Zadoff fügt an: „Selbst die Schulbücher blieben jordanisch – in Gaza ägyptisch –, nachdem die antiisraelischen und antisemitischen Inhalte entfernt worden waren.“ Um was für Inhalte es sich handelte, führt er nicht aus. Unlogisch wirkt seine einleitende Bemerkung dieses Absatzes: „Für die palästinensische Bevölkerung bedeuteten die Ergebnisse des Krieges den Anfang eines Lebens unter der Besatzung, die bis heute ihren Alltag definiert.“ Das bezieht er auf die israelische Besatzung, lässt also die vorangegangene jordanische und ägyptische Besatzung außen vor.
Nicht immer differenziert
Einerseits verlässt der Autor den Boden der Wissenschaftlichkeit, wenn er etwa eine unkritische Haltung gegenüber der Bewegung „Breaking the Silence“ einnimmt. Hier hätte er entweder auch die Gegenargumente bringen oder auf eine Erwähnung verzichten müssen. Andererseits zeigt er genau diese wissenschaftliche Herangehensweise, als er auf den palästinensischen Jungen Mohammed al-Durah eingeht. Dabei schreibt er explizit, dass unklar ist, ob und wie der Zwölfjährige starb. Ähnlich differenziert ist er im Zusammenhang mit der Sperranlage, die palästinensische Selbstmordattentäter abhalten soll. Dass sie aus Zaun und Mauer besteht und sich als wirksam erwiesen hat, nennt Zadoff in seinen Ausführungen.

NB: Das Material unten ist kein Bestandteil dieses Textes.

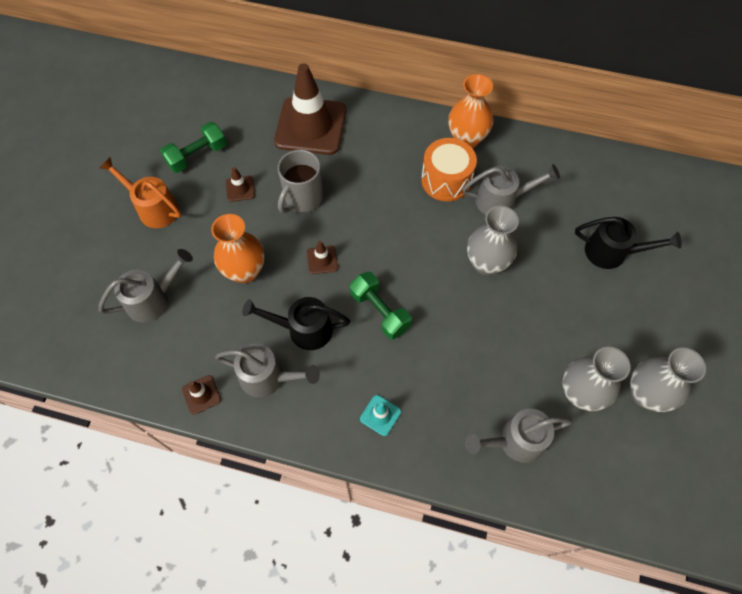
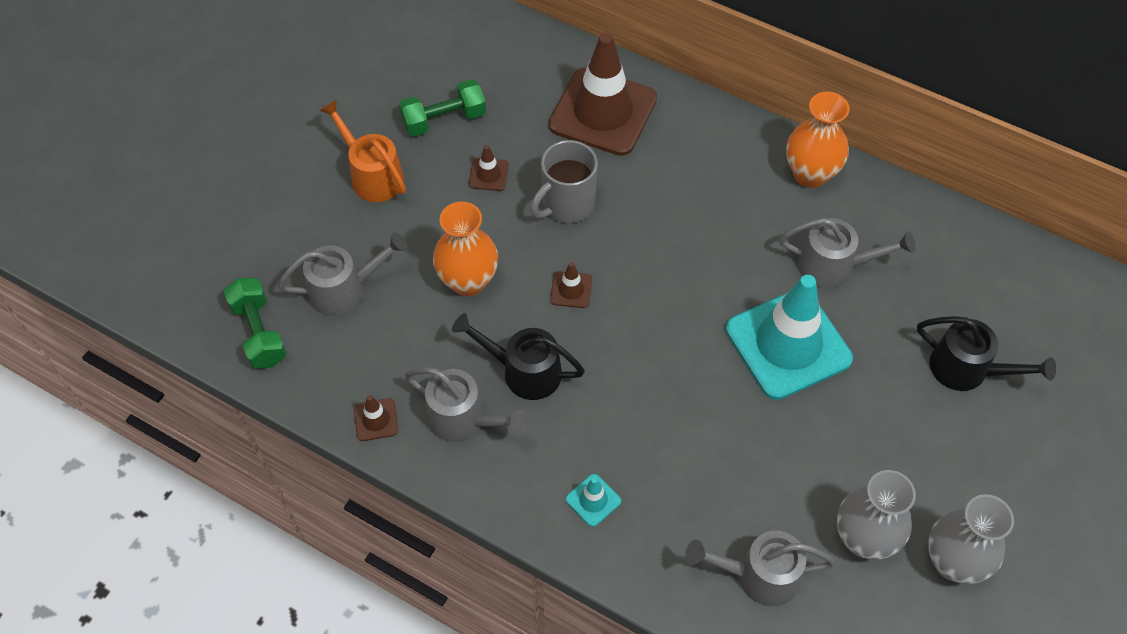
camera: 15 degrees right, 5 degrees down
(379, 311) = (628, 372): green dumbbell -> green dumbbell (259, 333)
(446, 180) = (766, 223): orange drum -> none
(486, 263) = (788, 344): grey vase -> turquoise traffic cone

Das Buch ist in der Reihe „Wissen“ des Verlags C. H. Beck erschienen. Und es vermittelt in der Tat Wissen über die Geschichte des Staates Israel. Allerdings enthält es sowohl sachliche Fehler als auch einseitige Darstellungen. Dem stehen wiederum Ausführungen zu bestimmten Aspekten gegenüber, die trotz der gebotenen Kürze differenziert dargestellt sind. Leser sollten nicht ausschließlich dieses Buch als Informationsquelle verwenden. Dann ziehen sie bei einer kritischen und vergleichenden Lektüre durchaus Gewinn daraus.